First, who chooses the films which are shown to the prisoners? Would not the right hon. Gentleman agree that "The Blue Lamp", which, I understand, deals with the killing of a policeman, is, to say the least, a particularly provocative film to be shown in a prison to prisoners? At any rate, it was at least in very bad taste, having regard to the happenings of this last week.

Secondly, since this is one of a series of recent outbreaks of violence in prisons, does not the right hon. Gentleman think that the situation is so urgent and serious that he should give his immediate attention to it, in conjunction with the Prison Commissioners? Would not he agree to the setting up of an inquiry into the present state of the whole of our prison service?

Mr. Butler

I should like to support what the hon. Lady has said about the service rendered by the prison officers. I thank her for what she has said. They are doing an excellent job under difficult circumstances.

The answer to her point about who chooses the films is that they are chosen by the prison authorities. If there is any anxiety on the subject, I will certainly investigate the manner in which they are chosen.

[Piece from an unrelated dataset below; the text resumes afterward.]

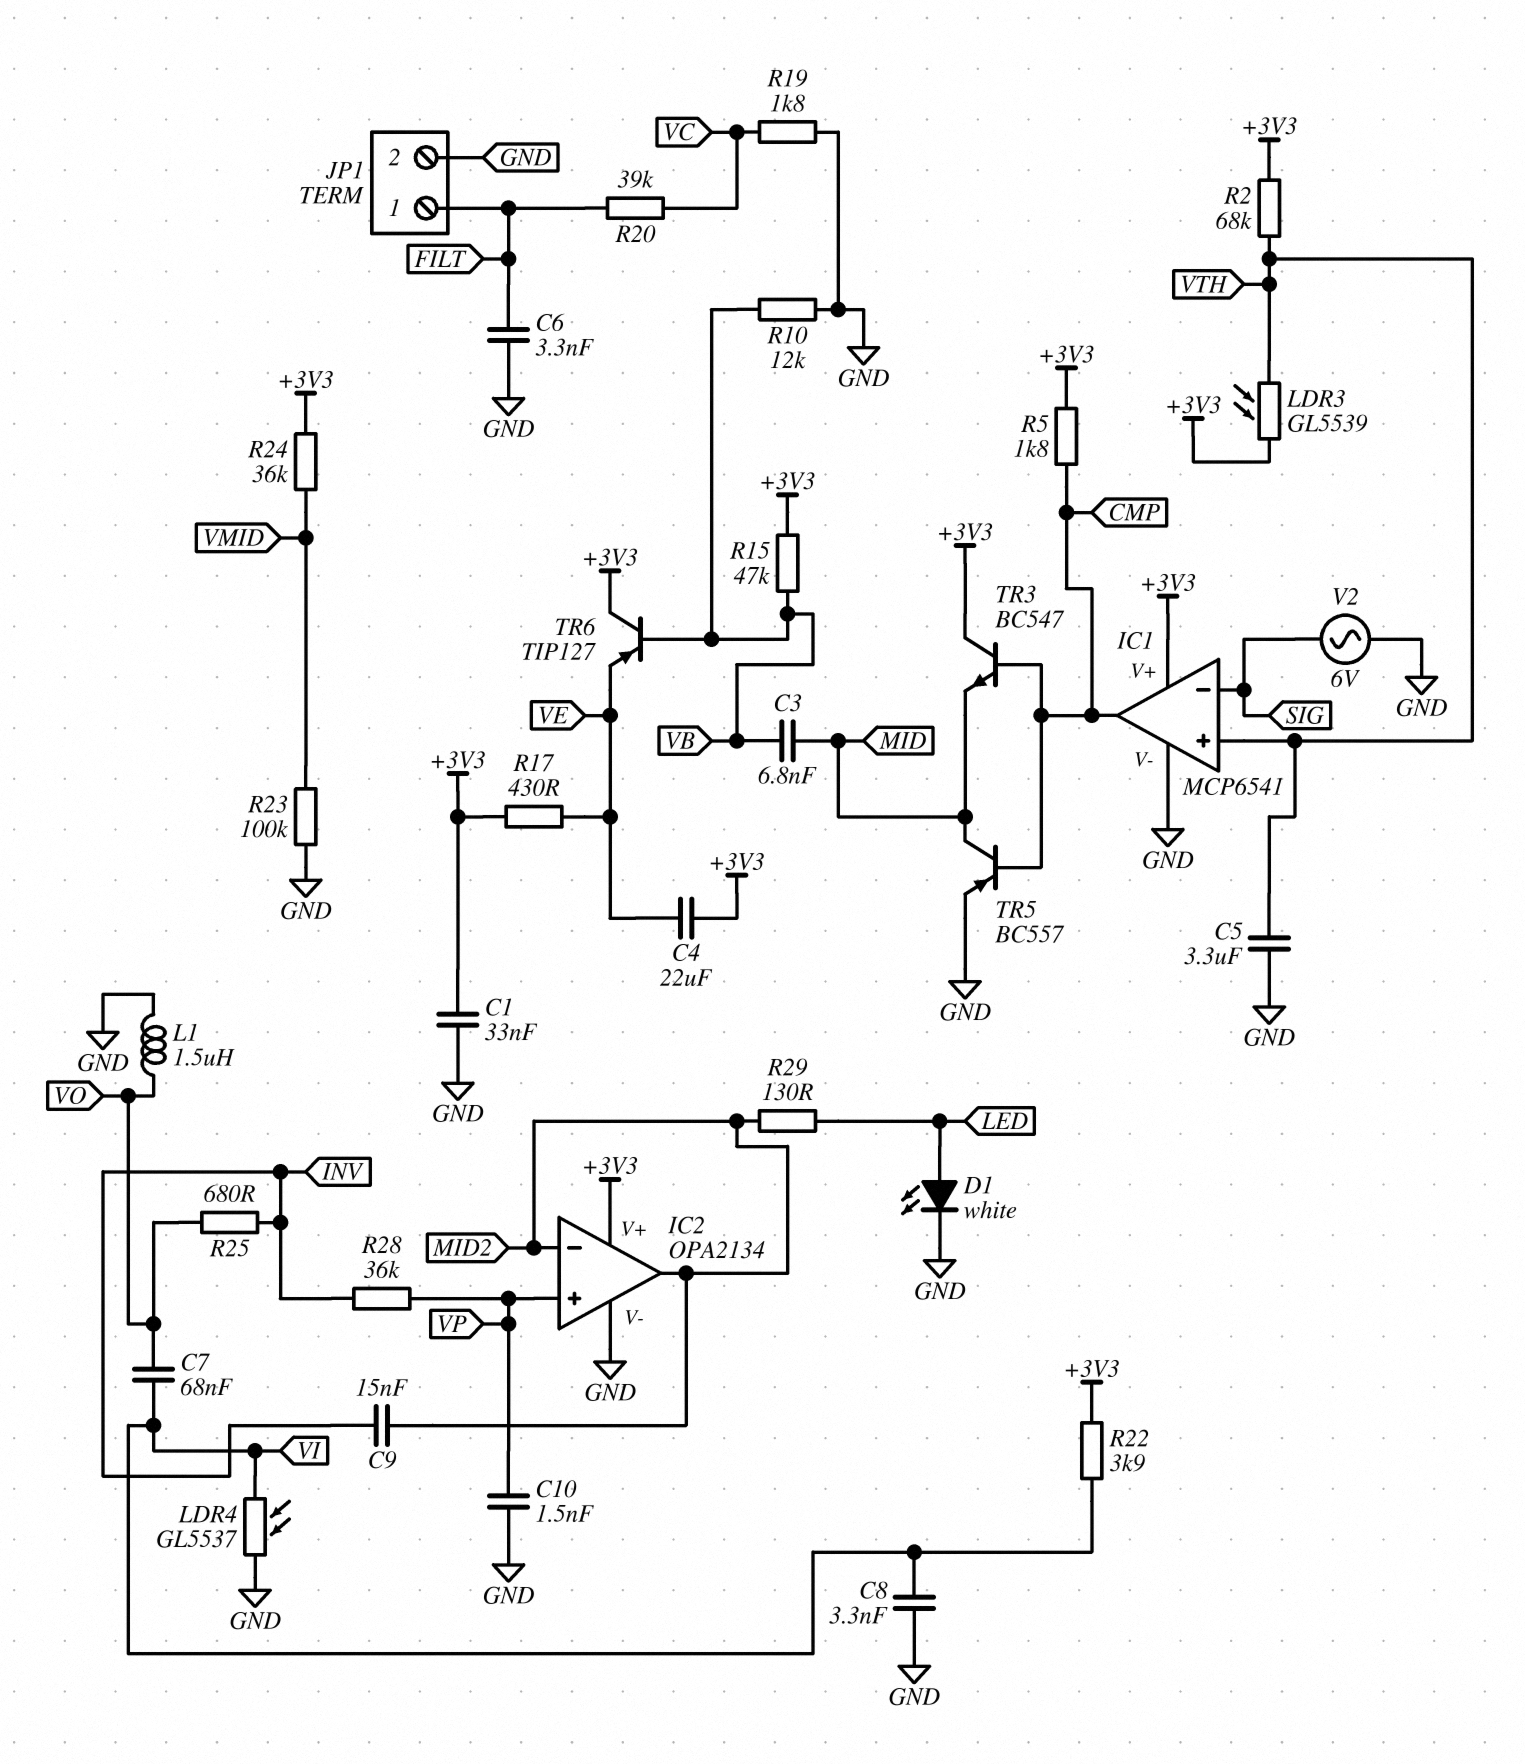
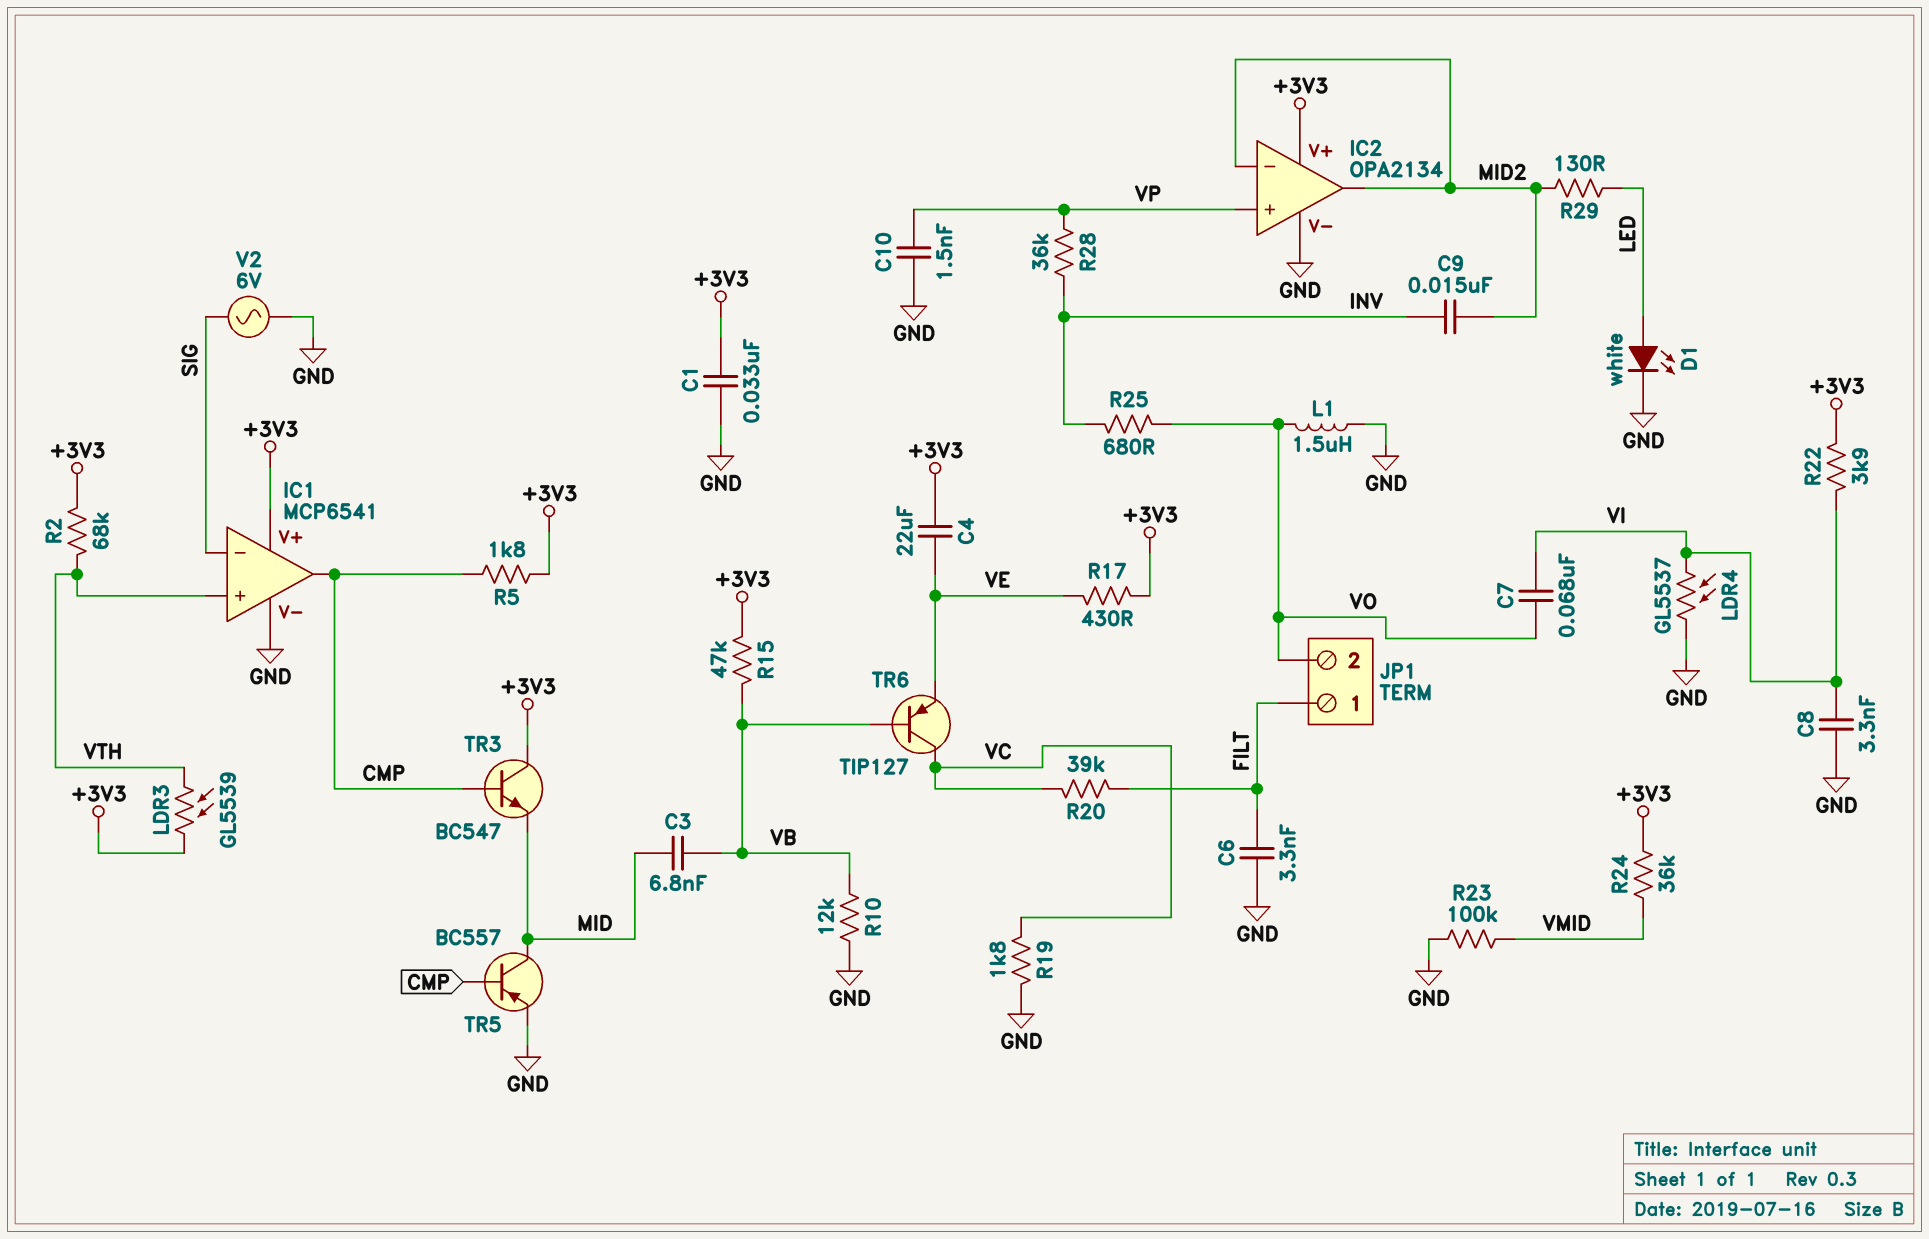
C5: 3.3uF (GND, VTH) -> none
JP1 pin 2: GND -> VO
TR6: PNP TIP127 (B VB, C +3V3, E VE) -> PNP TIP127 (B VB, C VC, E VE)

This was an isolated incident. That is all the information that I have up-to-date. I do not think that it was connected with the film. I am inhibited from saying any more by the fact that these criminal proceedings are being put in train, but I have already reviewed the general position of prisons with the Prison Commissioners. I am keeping the situation under review in view of the largely increased prison population, which is what is causing the trouble.

Mr. Thorpe

Can the right hon. Gentleman tell us how under-staffed Dartmoor is and how many extra warders he wants to bring the staff up to full strength? Is not the real moral of this that it is about time that we paid prison officers the proper rate for the job?

Mr. Butler

The latter point is under consideration, and I think that it is in hand. I should require notice before answering the question about the exact numbers.

Mr. Mayhew

Is the right hon. Gentleman aware that, in spite of the appalling buildings at Dartmoor, this is an exceptionally well-governed and well-run prison? However, can he tell us when the new buildings will be started and this prison will be closed?

Mr. Butler

Again, I should want notice of the question about the exact dates, but I am grateful to the hon. Gentleman for drawing attention to the fact that Dartmoor, in its old buildings, is very well run. It is a prison in which prisoners are sleeping only one in a cell. Therefore, one of the main difficulties of prison administration does not arise there. We are starting on the new buildings, which will mean a new history for Dartmoor.

Mr. Woodburn

Would the right hon. Gentleman consider the possibility of relieving the numbers of the prison population by selecting a large number of prisoners who are not violent and putting them out to work on the land, or some other place, on probation, and not keeping them shut up when that is not necessary?

Mr. Butler

We already have the hostel scheme at Bristol and elsewhere, which is working very well. We already have parties going out of prisons and open prisons. I will, however, bear in mind any constructive suggestions.